*** Information given ***

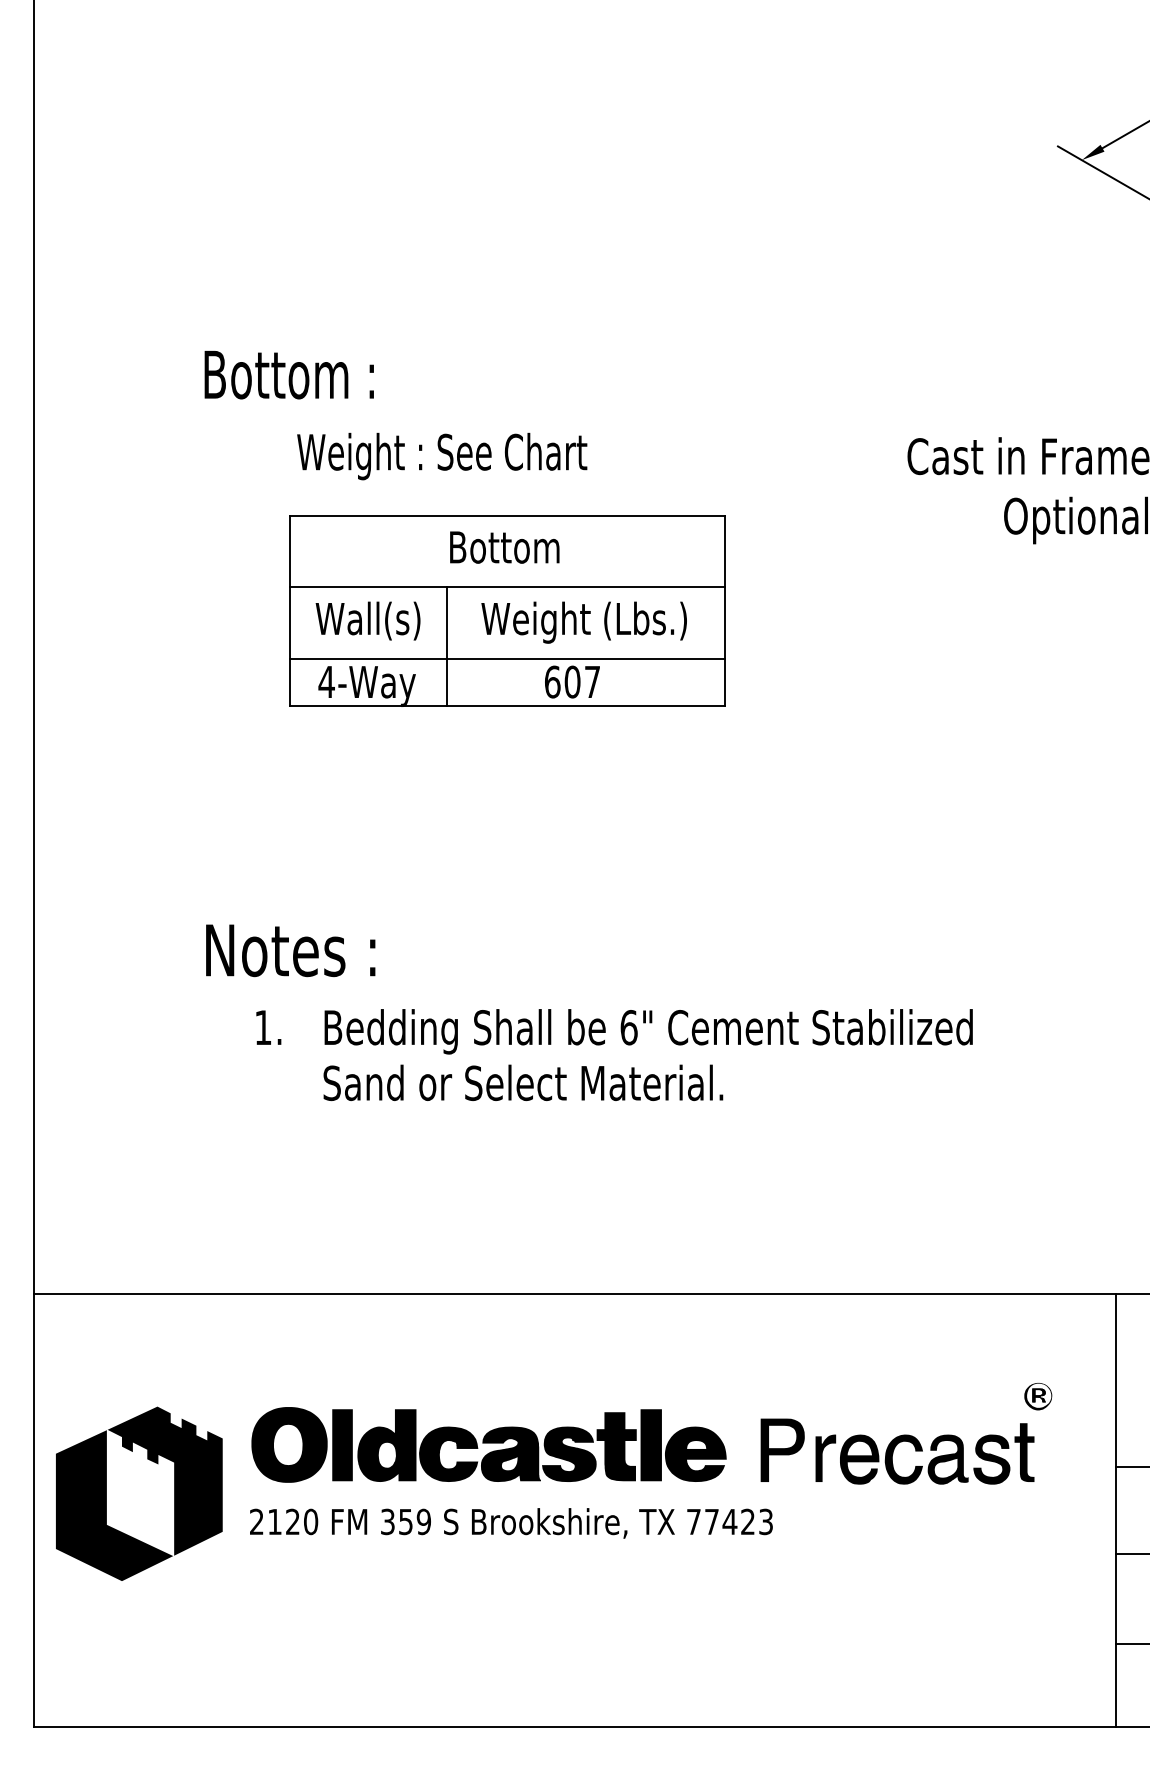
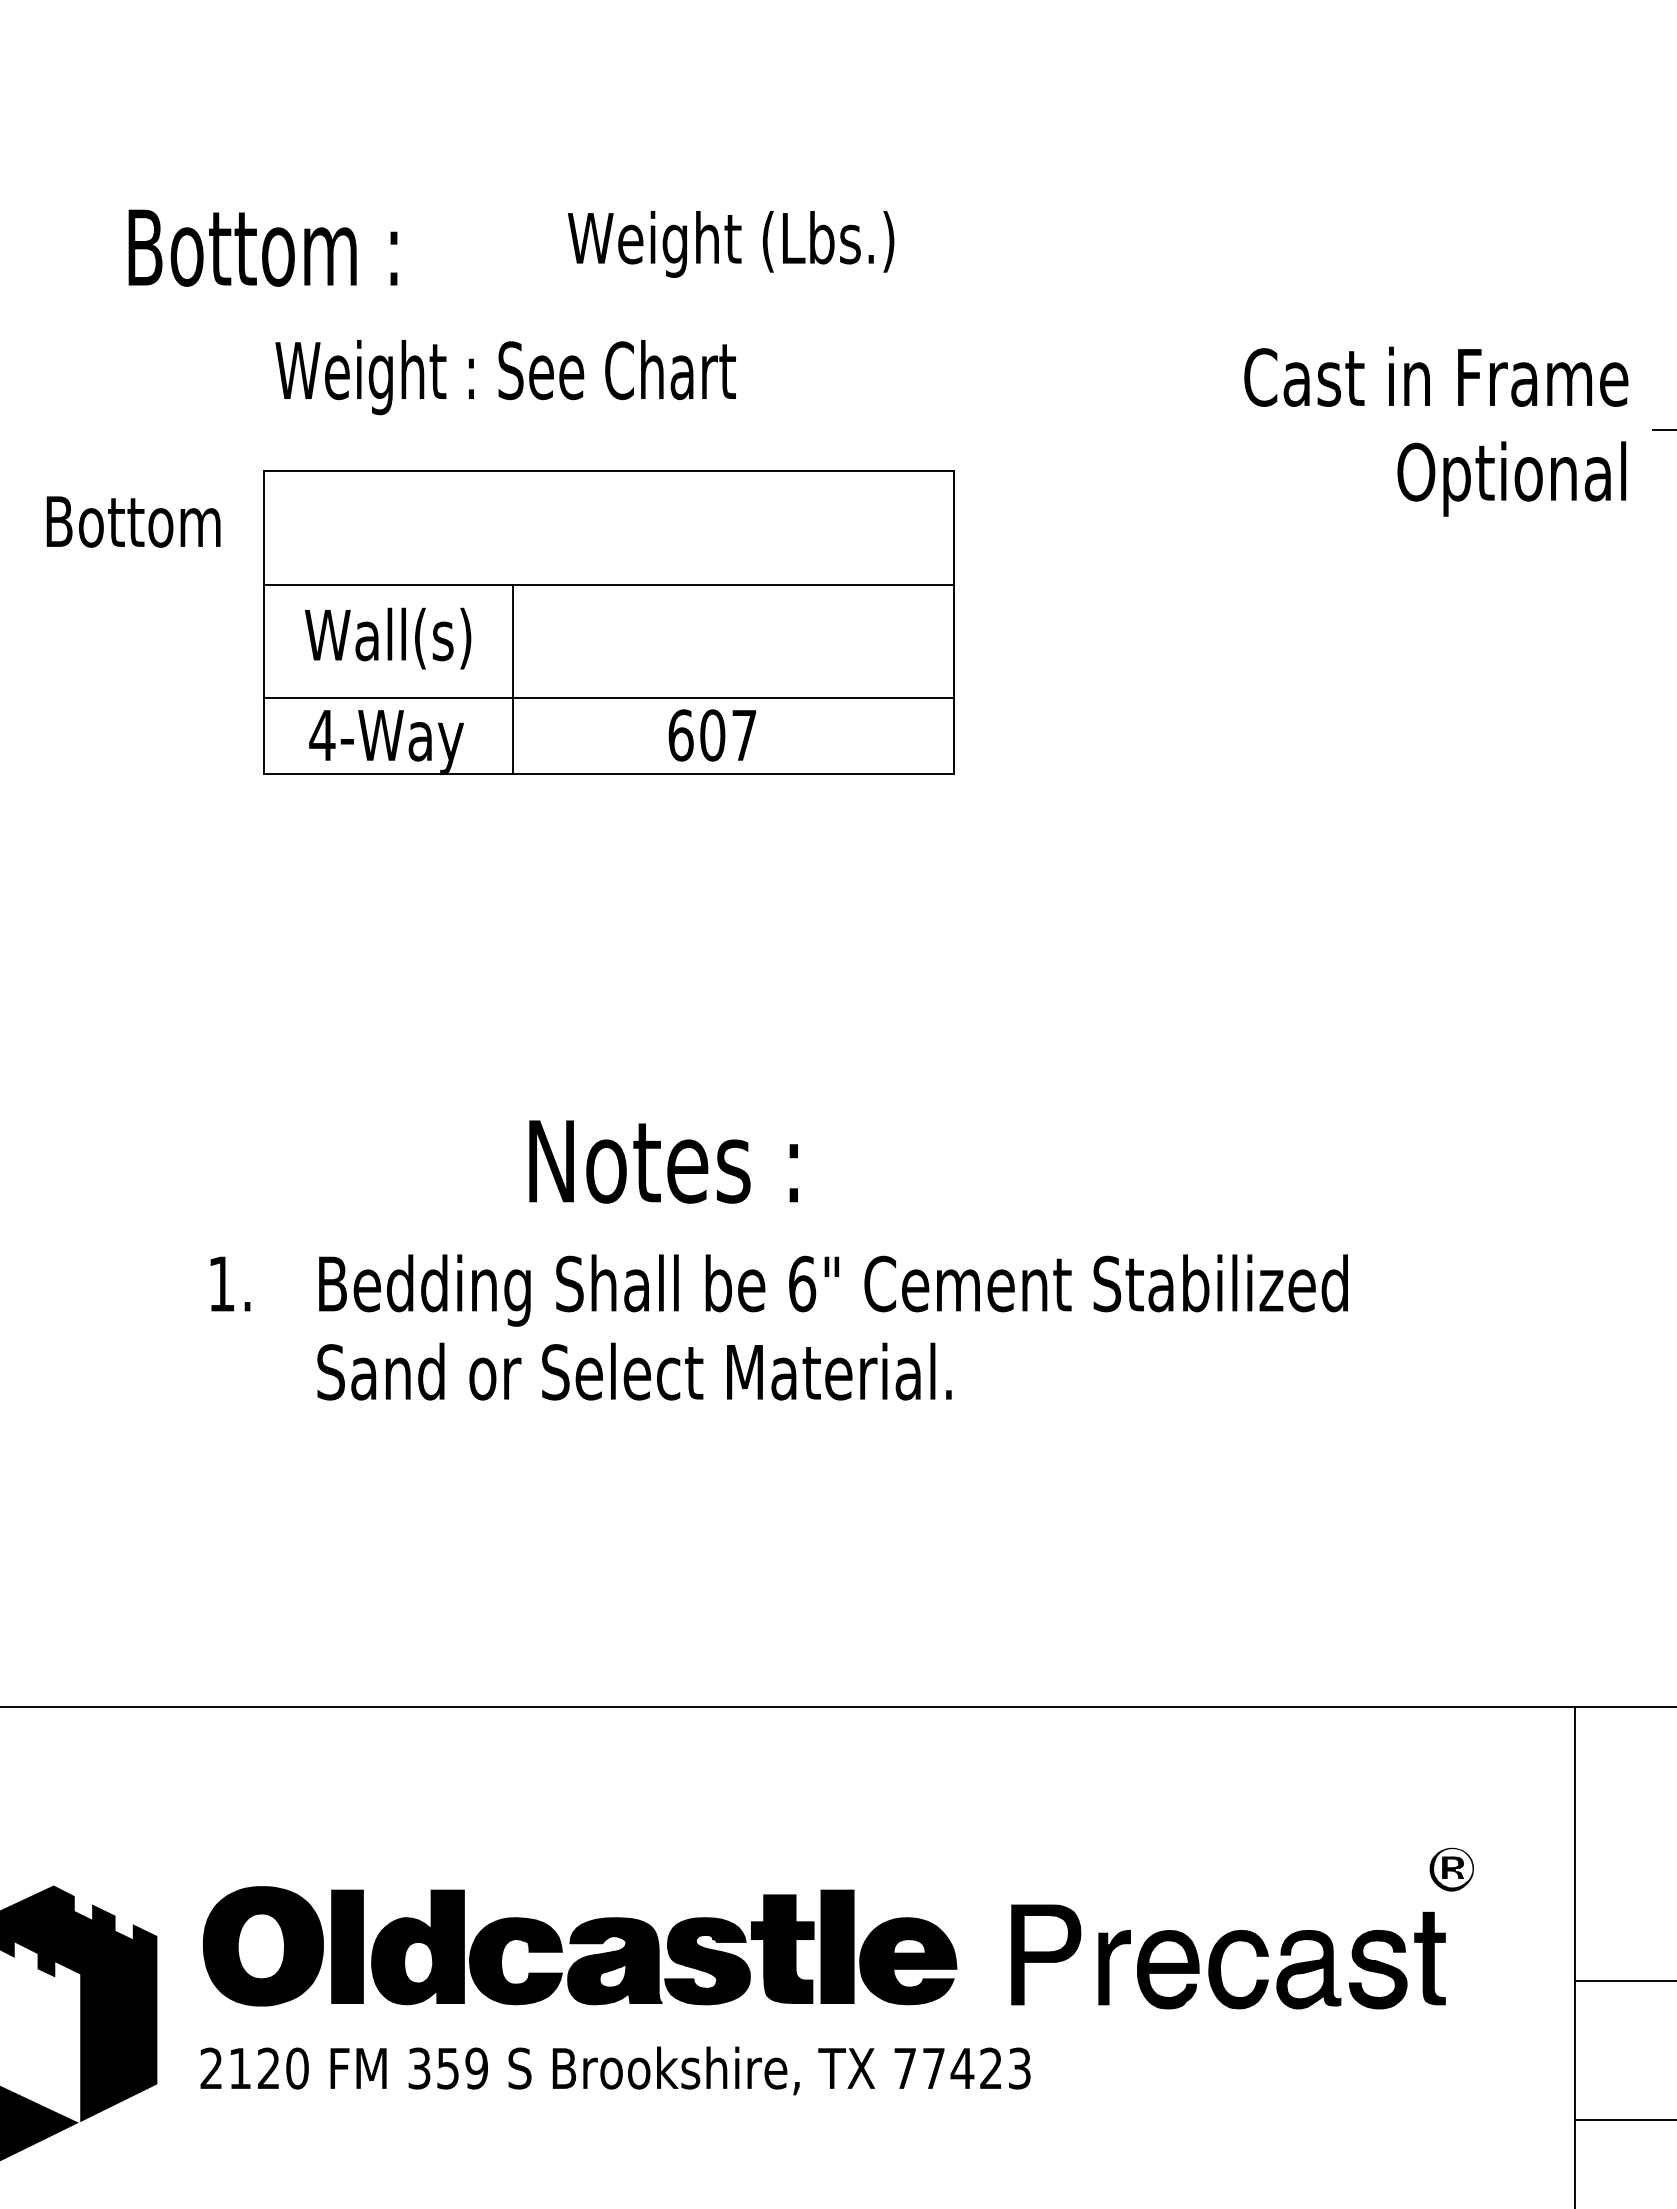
text: (504, 547) -> (133, 521), moved
text: (583, 622) -> (729, 244), moved
text: (290, 950) -> (663, 1161), moved

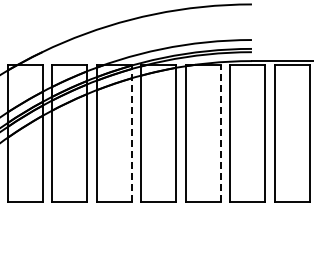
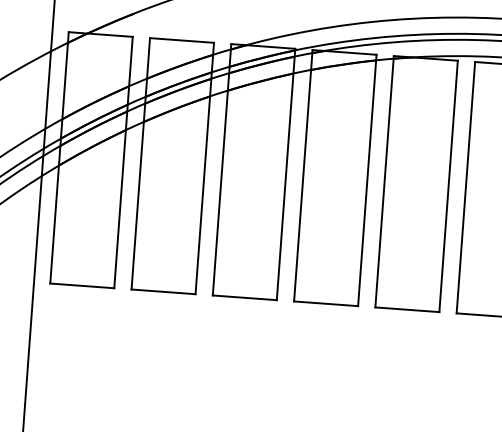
line: (131, 133) -> (285, 174), dashed -> solid
line: (220, 133) -> (448, 186), dashed -> solid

*** End of Information given ***

In the records above, find the line that contains "text: (290, 950) -> (663, 1161), moved". Retype it and every line after it, exactly, leaving out all pictures.

text: (290, 950) -> (663, 1161), moved

line: (131, 133) -> (285, 174), dashed -> solid
line: (220, 133) -> (448, 186), dashed -> solid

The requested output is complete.